Entendió que en la política todo el mundo es sacrificable, y más si se es mujer. Incluso en la cárcel hizo política: logró que, por primera vez, un presidente de la Suprema Corte de Justicia —Arturo Zaldívar— visitara el penal de Santa Marta Acatitla para dialogar con las internas y escuchar de viva voz los abusos que sufrían.

Pero la lección más profunda no vino del poder, sino del dolor. Aprendió a no volver a juzgar a nadie.

“Me lanzaron tanto lodo, que ya no puedo repetirlo en contra de otra persona. No me atrevo a levantar el dedo contra nadie.”

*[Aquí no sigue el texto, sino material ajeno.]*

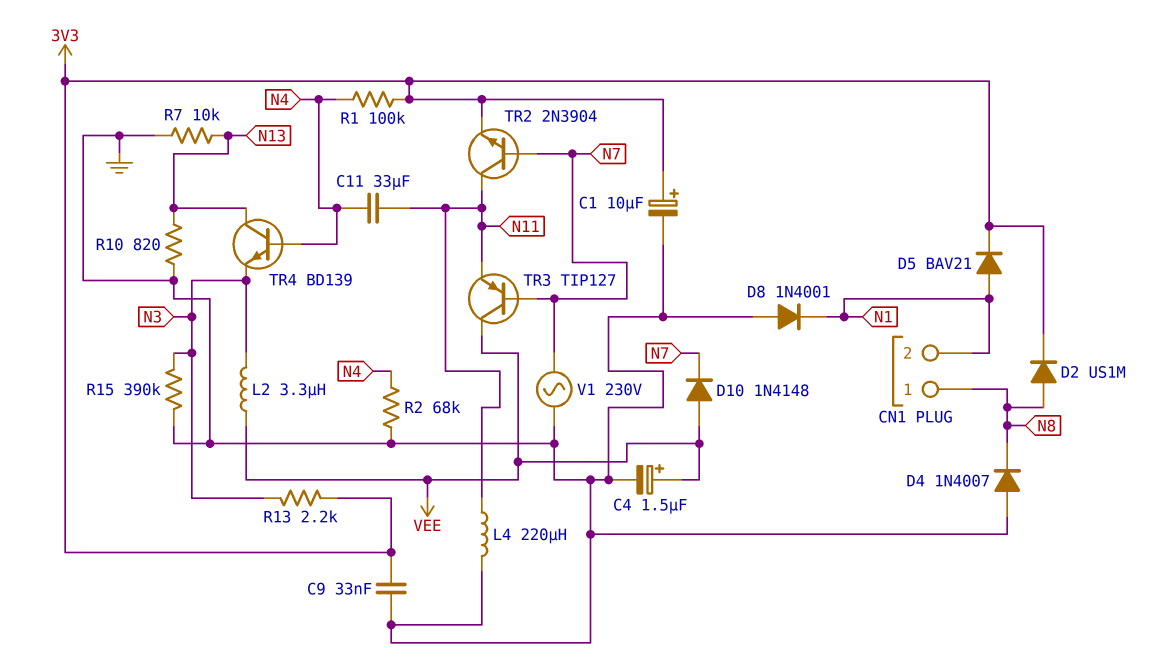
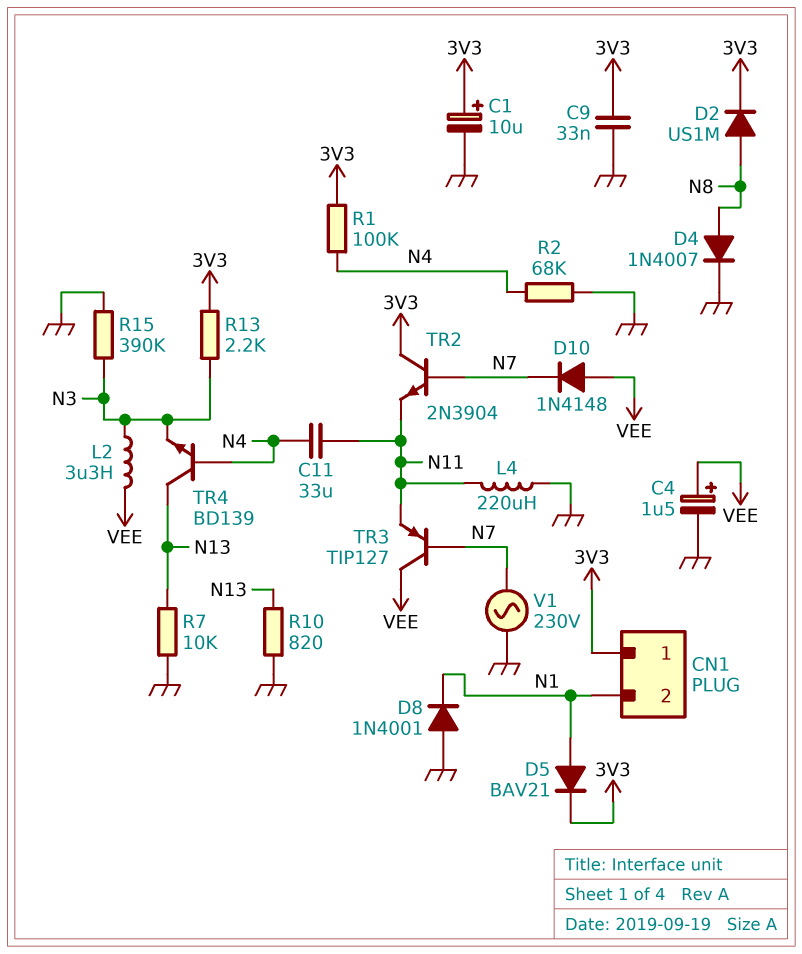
CN1 pin 1: N8 -> 3V3
D4: diode 1N4007 (A GND, K N8) -> diode 1N4007 (A N8, K GND)
TR2: NPN 2N3904 (B N7, C N11, E 3V3) -> NPN 2N3904 (B N7, C 3V3, E N11)

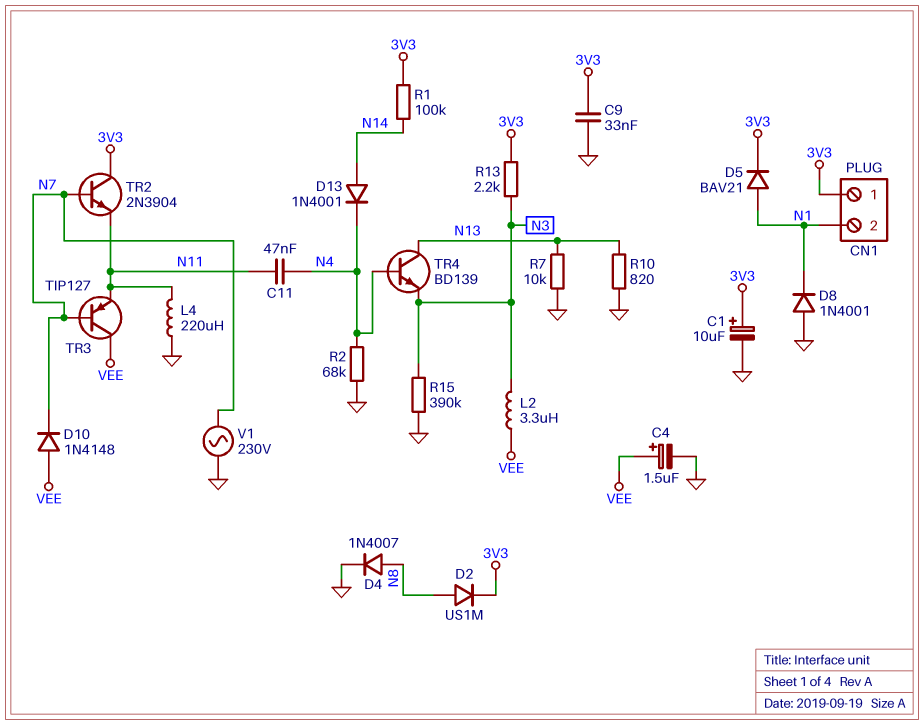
C11: 33uF (N4, N11) -> 47nF (N4, N11)
D13: none -> diode 1N4001 (A N14, K N4)
R1: 100k (3V3, N4) -> 100k (3V3, N14)

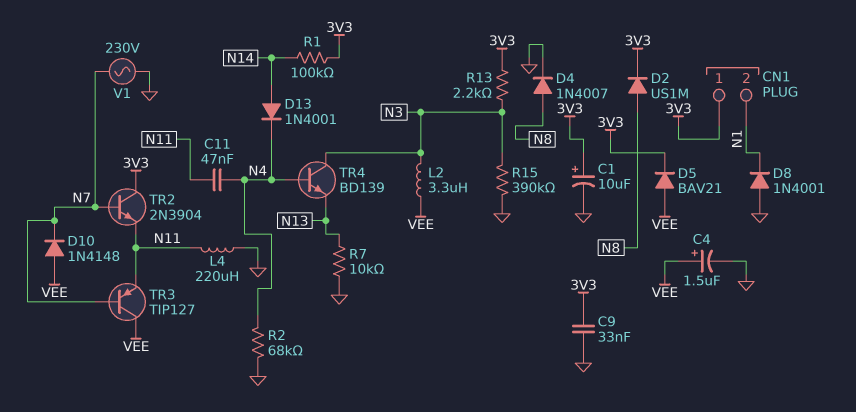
D5: diode BAV21 (A N1, K 3V3) -> diode BAV21 (A VEE, K 3V3)
R10: 820 (GND, N13) -> none
TR4: NPN BD139 (B N4, C N13, E N3) -> NPN BD139 (B N4, C N3, E N13)

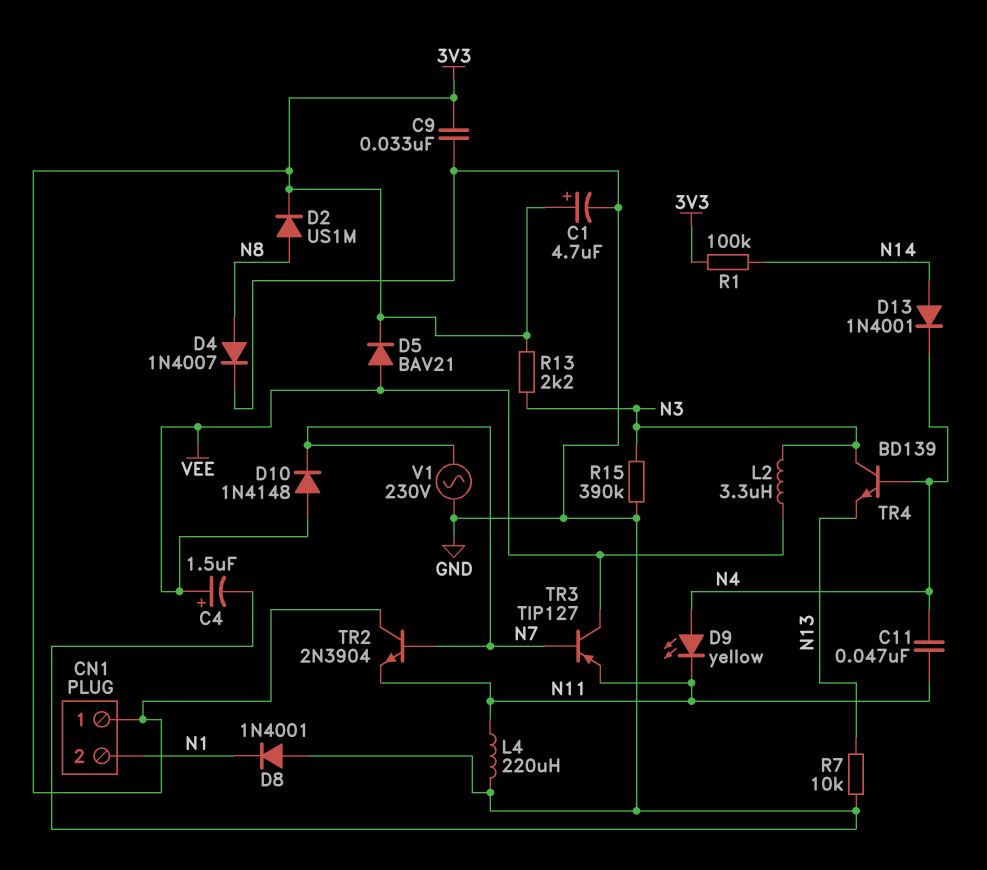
C1: 10uF (plus 3V3, minus GND) -> 4.7uF (plus 3V3, minus GND)
D9: none -> LED yellow (A N4, K N11)
R2: 68k (GND, N4) -> none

“Yo misma estaba ahí por ser mujer. En una investigación que involucraba a diez dependencias del gobierno federal, todos los demás eran hombres. Y sin embargo, la única acusada, señalada, vilipendiada, con nombre y retrato, era yo.”

La voz con la que labró caminos para las mujeres y la izquierda en México, hoy la usa para contar su propia historia. Quiere que su nieto la vea con orgullo, que sepa que su abuela hizo algo por su país.

—¿De dónde saca la fuerza para seguir?—

“De mi madre, Chala. Una mujer que, muy joven, se quedó viuda y sacó adelante a seis hijos.”

Hoy, Rosario Robles no busca el perdón ni la revancha. Busca la palabra.

En tiempos donde las mujeres siguen abriendo grietas en los muros del poder, su nombre resurge como símbolo de resistencia.